In his TV speech, Maduro called for a march by oil workers on Tuesday beginning at the same central plaza in Caracas where Lopez said he would rally with supporters the same day, setting up the potential for clashes between the opposing forces.
Students have said groups of hooded assailants backed by the government are responsible for the clashes.
The Harvard-educated Lopez has been at the centre of rising tensions in Venezuela since he led the biggest demonstration yet against Maduro’s 10-month-old government, mobilising more than 10,000 people on Wednesday to peacefully protest hardships ranging from rampant crime to 56 per cent inflation.
Lopez is the most prominent of a group of opposition hardliners who are challenging two-time presidential candidate Henrique Capriles for leadership of the anti-Maduro movement.
The government blamed him for the mayhem that erupted after the rally ended and a group of students battled with security forces and armed pro-government militias, leaving three dead. Most of the demonstrators had gone home before the violence broke out.

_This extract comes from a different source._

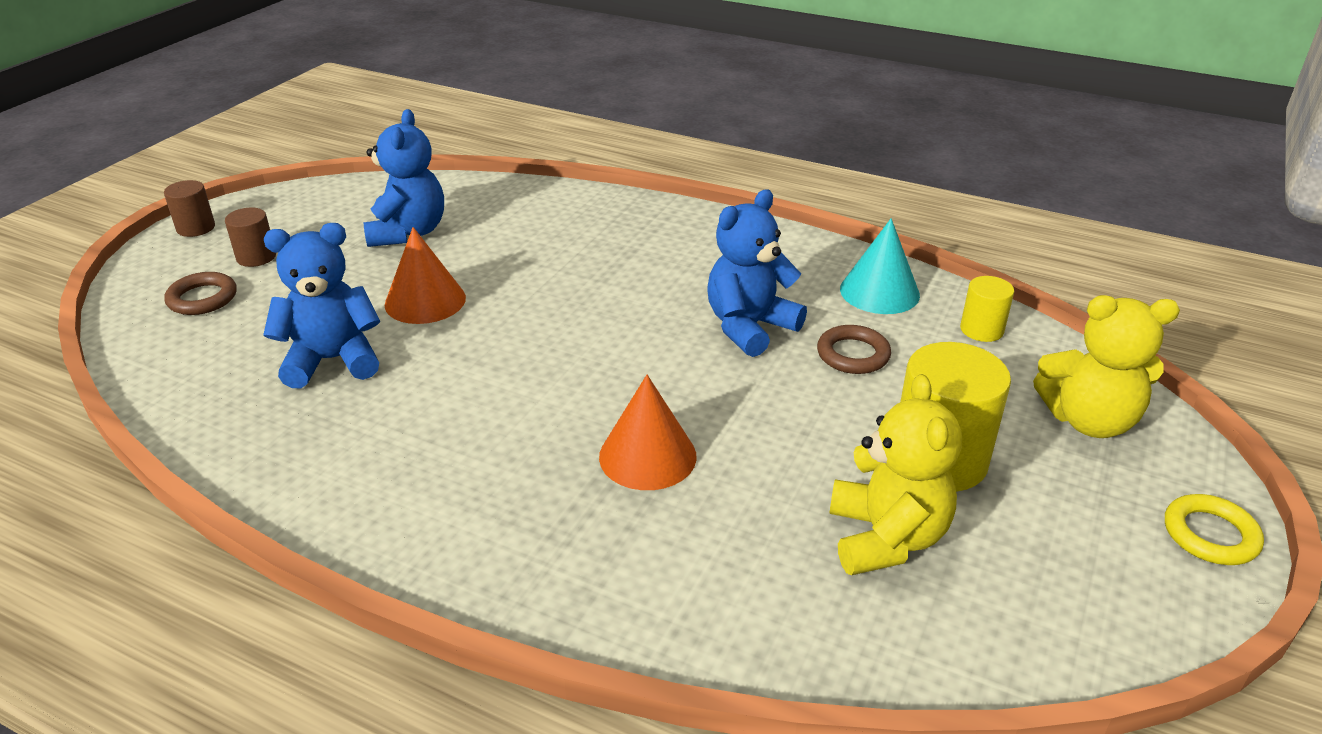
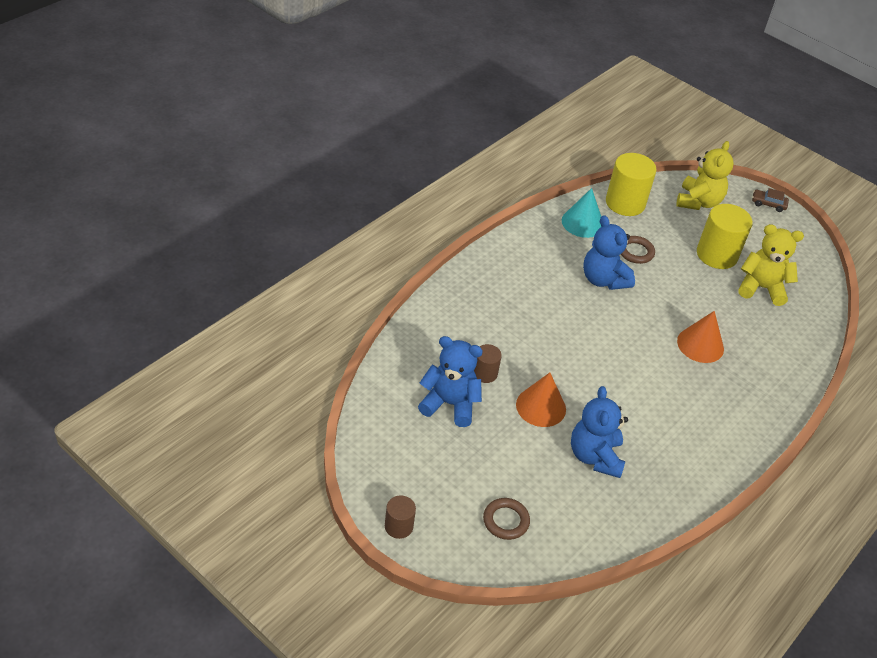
camera: 80 degrees left, 10 degrees up
(256, 257) = (457, 490): brown cylinder -> brown cylinder (485, 373)
(981, 330) = (625, 203): yellow cylinder -> yellow cylinder, size x1.88
(1210, 535) = (768, 204): yellow ring -> brown car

Lopez announced his plans a few hours before Maduro’s speech, appearing in a video shot at an undisclosed location. He said he did not fear arrest but accused authorities of trying to violate his constitutional right to protest Maduro’s government.
“This Tuesday the 18th, I would like to invite you all to march together from Plaza Venezuela – where on February 12 a glimmer of hope started to burn for change in everyone’s interest – to the Justice Ministry,” said Lopez, who heads the country’s Popular Will party.
He said that after Tuesday’s march to the Interior Ministry, he planned to walk the final steps alone to the agency to deliver a petition demanding a full investigation of the government’s role in the deaths. He said he would surrender to officials then in answer to an arrest order on charges ranging from vandalism of public property to terrorism and homicide.
“I haven’t committed any crime,” said Lopez, who has not been seen in public since a news conference Wednesday night after the bloodshed. “If there is a decision to legally throw me in jail I’ll submit myself to this persecution.”
He urged supporters to wear white shirts and march peacefully with him to the Interior Ministry.
Lopez’s comments came after security forces raided his home and that of his parents late on Saturday, seeking to serve the arrest order. Lopez was not at either residence in Caracas’ leafy eastern district when national guardsmen and military intelligence officials arrived.
Aides said neighbours banged on pots and pans to protest what they considered an arbitrary detention order.
The raids capped another night of protests during which security forces fired tear gas and rubber bullets to break up a group of about 500 students who vowed to remain on the streets until all arrested anti-government demonstrators are released. Authorities said 23 people were being treated for injuries, none of them life-threatening.
“We are going to continue in the streets, without violence,” Gabriela Arellano, a student leader from the University of the Andes, told a crowd, demanding that Maduro disarm the “collectives”, a reference to civilian support groups organised by the government when Chavez ruled.